The geopolitical and economic developments of 2022 have disrupted long-held and much relied-upon convictions. Investors were largely taken by surprise by the market’s upheavals and have been left unsure as to which strategies can still help build an effective portfolio going forward.

Equities and bonds have been falling simultaneously, revitalising doubts about the effectiveness of the traditional 60-40 portfolio.

Concerns around a possible recession have also taken their toll, with data showing both declines in spending and economic activity but at the same time unemployment levels – another indicator for a recession – have remained under control.

Darius McDermott, managing director at Chelsea Financial Services, called these new, unusual conditions “imbalances” and his solution to navigate them is to “get creative”.

“The first step we are taking is to steer away from anything over-levered and exposed to the consumer,” he said.

“We are really worried about a recession and can no longer expect the market to behave the way we are used to because there are too many imbalances.

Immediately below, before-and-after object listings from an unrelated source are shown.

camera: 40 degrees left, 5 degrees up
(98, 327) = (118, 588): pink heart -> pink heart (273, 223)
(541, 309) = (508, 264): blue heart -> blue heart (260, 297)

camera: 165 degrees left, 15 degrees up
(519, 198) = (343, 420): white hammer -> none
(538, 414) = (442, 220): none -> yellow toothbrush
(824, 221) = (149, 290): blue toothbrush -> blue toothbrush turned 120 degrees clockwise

The traditional model of growth, followed by a recession, after which the market picks up again, no longer applies.”

Chelsea’s approach has been to expand its allocation to strategic areas through investment trusts, which now comprise 30% of the company’s portfolios, and to re-evaluate big tech and US treasuries.

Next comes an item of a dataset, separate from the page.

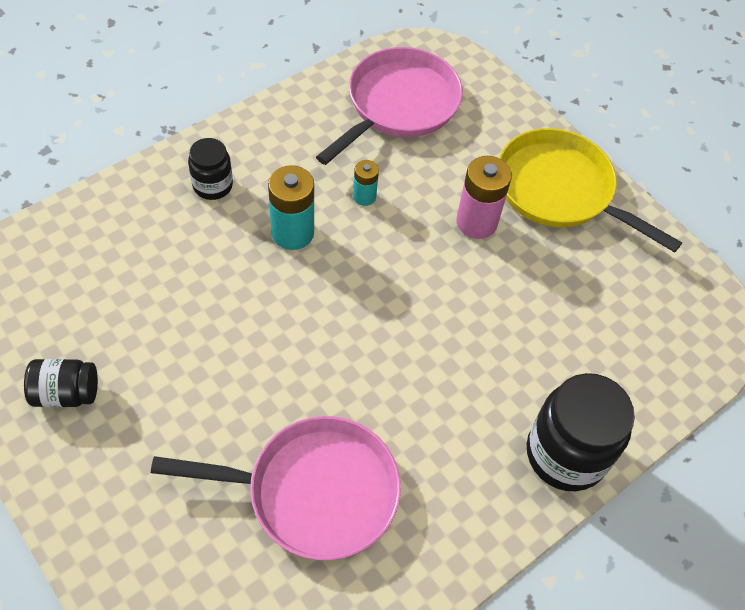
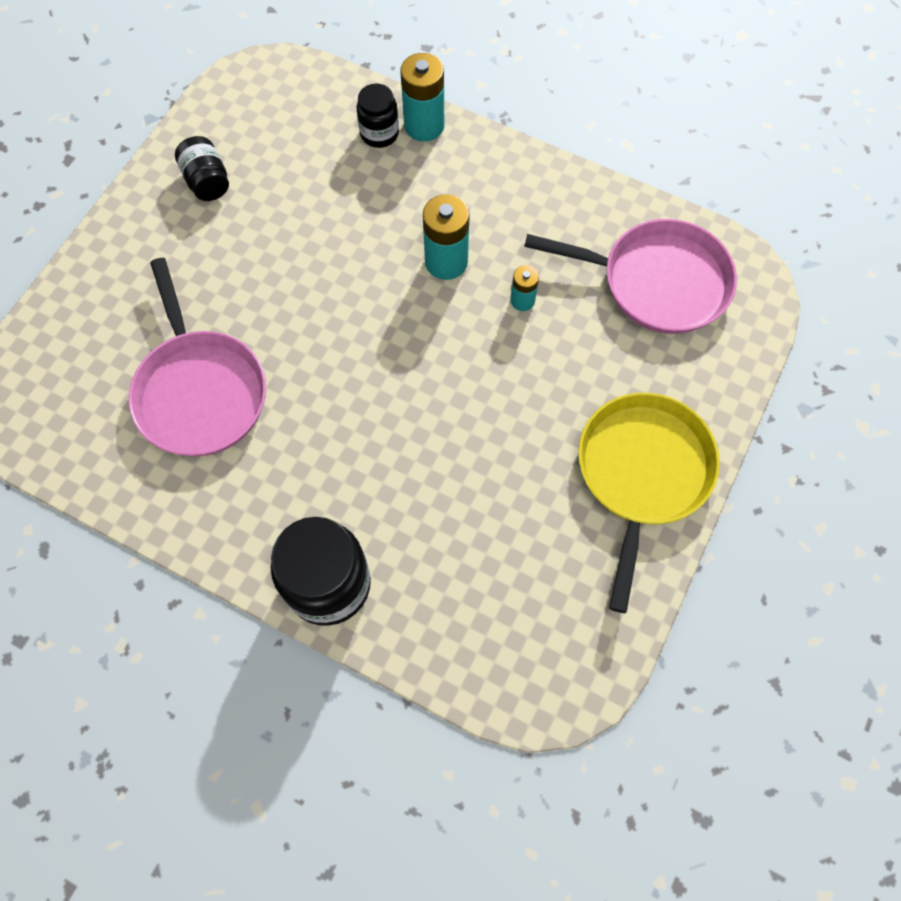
camera: 70 degrees right, 10 degrees up
(135, 187) = (424, 125): none -> turquoise battery
(213, 185) = (461, 178): black jar -> black jar (379, 134)
(476, 222) = (551, 409): pink battery -> none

In the investment trusts space, one area of interest has been renewable energy, where McDermott highlighted Greencoat UK Wind in particular.

Benefitting from continuously high energy prices, the trust outperformed its IT Renewable Energy Infrastructure sector by 13.1 percentage points over the past year, as illustrated below.

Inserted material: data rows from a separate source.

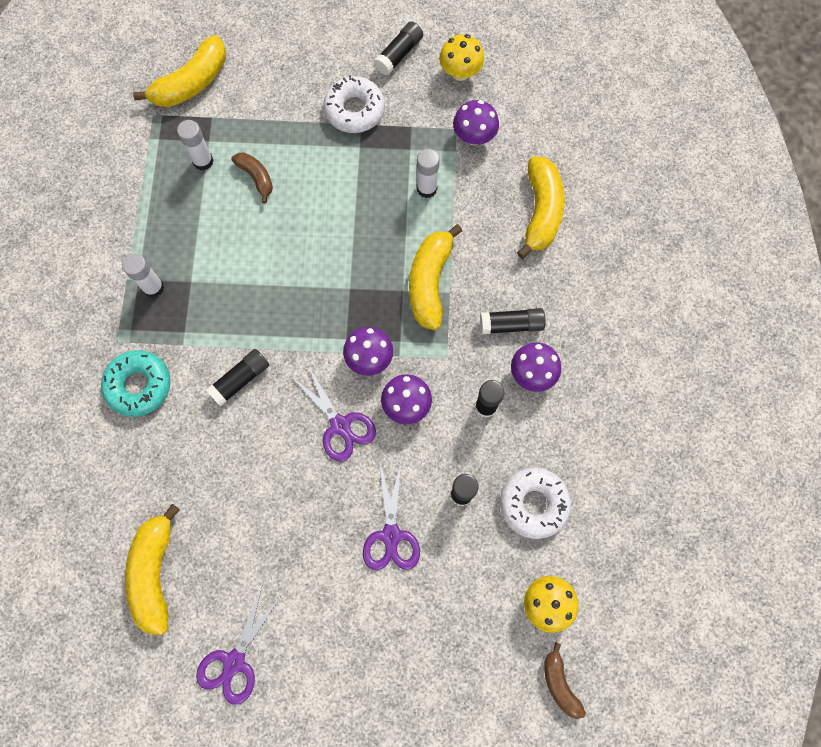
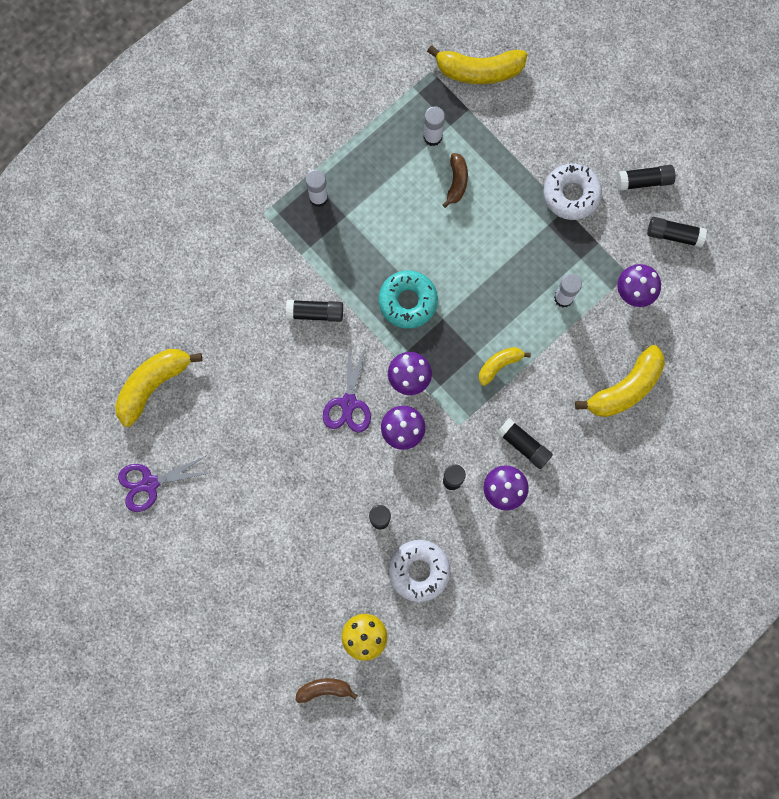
camera: 45 degrees right, 5 degrees up
(139, 385) = (250, 256): turquoise donut -> turquoise donut (408, 301)
(391, 535) = (312, 502): purple scissors -> none
(430, 282) = (499, 365): yellow banana -> yellow banana, size x0.57
(460, 72) = (674, 235): yellow mushroom -> black glue stick
(559, 684) = (324, 689): brown banana -> brown banana turned 60 degrees clockwise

Performance of trust against sector over 1yr
 
Source: FE Analytics

Return on capital payments are linked to the Retail Price Index and the yield has been more than 4.5% while growing with inflation.

Additionally, it has been trading close to its net asset value (NAV) when it usually trades on a big premium, as McDermott noted, before admitting that there are some political risks involved, however.

“No government should attack them but, unfortunately, renewables are vulnerable in this sense,” he said.

Another promising sector according to McDermott was healthcare property, with the Impact Healthcare real estate investment trust at the top of his favourites list.

Its £530m portfolio, is comprised of 131 properties let to 13 tenant partner that generated a strong performance in 2022 – the trust continuously stayed on top of its IT Property UK Healthcare peer group, as the graph below shows.

Performance of trust against sector over 1yr
 
Source: FE Analytics

“This is a unique investment opportunity not available via an open-ended fund. It’s 100% inflation linked (with a cap to safeguard tenants) in a sector characterised by low supply and high demand – and with an ageing UK demographic, demand will be even greater in the future.”

To mention another area with defensive cashflows that are not linked to the economic cycle, Chelsea chose supermarkets and infrastructure, both of which provide inflation linkage and growing dividends.

“For us, property and infrastructure have become essential in portfolios. We particularly like real assets and see interesting opportunities in the digital infrastructure field,” he said.

However, McDermott has not totally given up on the growth winners of the past decade. Indeed, he noted that the investment company structure has allowed the firm to buy exposure to big tech at significant discounts.

“Technology is not going anywhere in the long term, it’s very profitable with real profit growth (not just multiple expansion) and is not that expensive. Many exceptional businesses have fortress balance sheets and years of secular growth ahead,” he said.

“Take Alphabet’s cloud business, for example. It’s been loss-making but we actually think it has a lot of potential. And the company’s net income has never stopped growing.”

Lastly, Chelsea emphasised that 10-year US treasuries are investible again now that they are on a 3% yield. Being the only asset class with negative correlation to all Investment Association sectors (except IA UK Gilts), they are a “fantastic” portfolio diversifier.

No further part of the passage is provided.